Data Processing Agreement

Customer-signable DPA with full Article 28 obligations, Annex II TOMs, and live subprocessor list.

Last updated May 8, 2026

Attestly's DPA generator produces a self-serve, customer-signable Data Processing Agreement. The document you can hand a procurement team without your lawyer being on the call.

What's in it

  1. Description of processing (Art. 28(3)) — subject matter, duration, nature and purpose, categories of personal data, categories of data subjects.
  2. Subprocessors — pulled live from your scan, with purpose, location, AI flag, and data categories per row.
  3. Subprocessor change process — explicit notification channel, objection window, and resolution path under Art. 28(2).
  4. Processor obligations — full Art. 28(3)(a)–(h) clauses (documented instructions, confidentiality, security, subprocessor terms, data-subject assistance, security/DPIA assistance, return-or-deletion, audit rights).
  5. Annex II — Technical and organisational measures — eight grouped sub-blocks (encryption in transit / at rest, pseudonymisation, access control, network security, integrity, availability, incident management) plus an organisational-measures list.
  6. Personal-data breach — notification SLA you set (default 72 hours, to match GDPR Article 33) and a process narrative.
  7. International transfers — incorporates the EU SCCs by reference, plus a Transfer Impact Assessment (Schrems II) note.
  8. Return or deletion on termination — extraction window, deletion method, and certificate availability.
  9. Liability — pointer to the underlying MSA's limits (we never invent monetary caps).
  10. Governing law and venue — defaulted from your tenant facts.

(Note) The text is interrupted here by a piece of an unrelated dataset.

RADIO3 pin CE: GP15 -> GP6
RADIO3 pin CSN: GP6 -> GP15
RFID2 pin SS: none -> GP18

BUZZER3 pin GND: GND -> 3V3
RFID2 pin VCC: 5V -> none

Subprocessor change notifications

The killer feature: when you publish a new DPA version that adds a new subprocessor, every customer who's signed your DPA receives an email with the diff. Attestly tracks who has signed which version, so you don't have to.

This satisfies the prior notification requirement under GDPR Article 28(2).

How signing works

Each DPA gets a signable URL under your trust center path, e.g. https://<app-host>/trust/<slug>/dpa/sign (or the equivalent https://<slug>.<trust-root>/dpa/sign when using the trust subdomain). Customers visit the URL, fill in their company details, and click "Accept". We render a PDF with a SHA-256 hash of the version they signed and email both parties. The signature record lives forever in your audit log.

What we do not do

  • We do not generate Master Services Agreements.
  • We do not handle non-disclosure agreements.
  • We do not produce SOC 2 reports — we map to SOC 2 controls (see SOC 2 friendly) but do not replace your auditor.

For those, talk to your lawyer. For everything DPA-shaped, Attestly has you covered.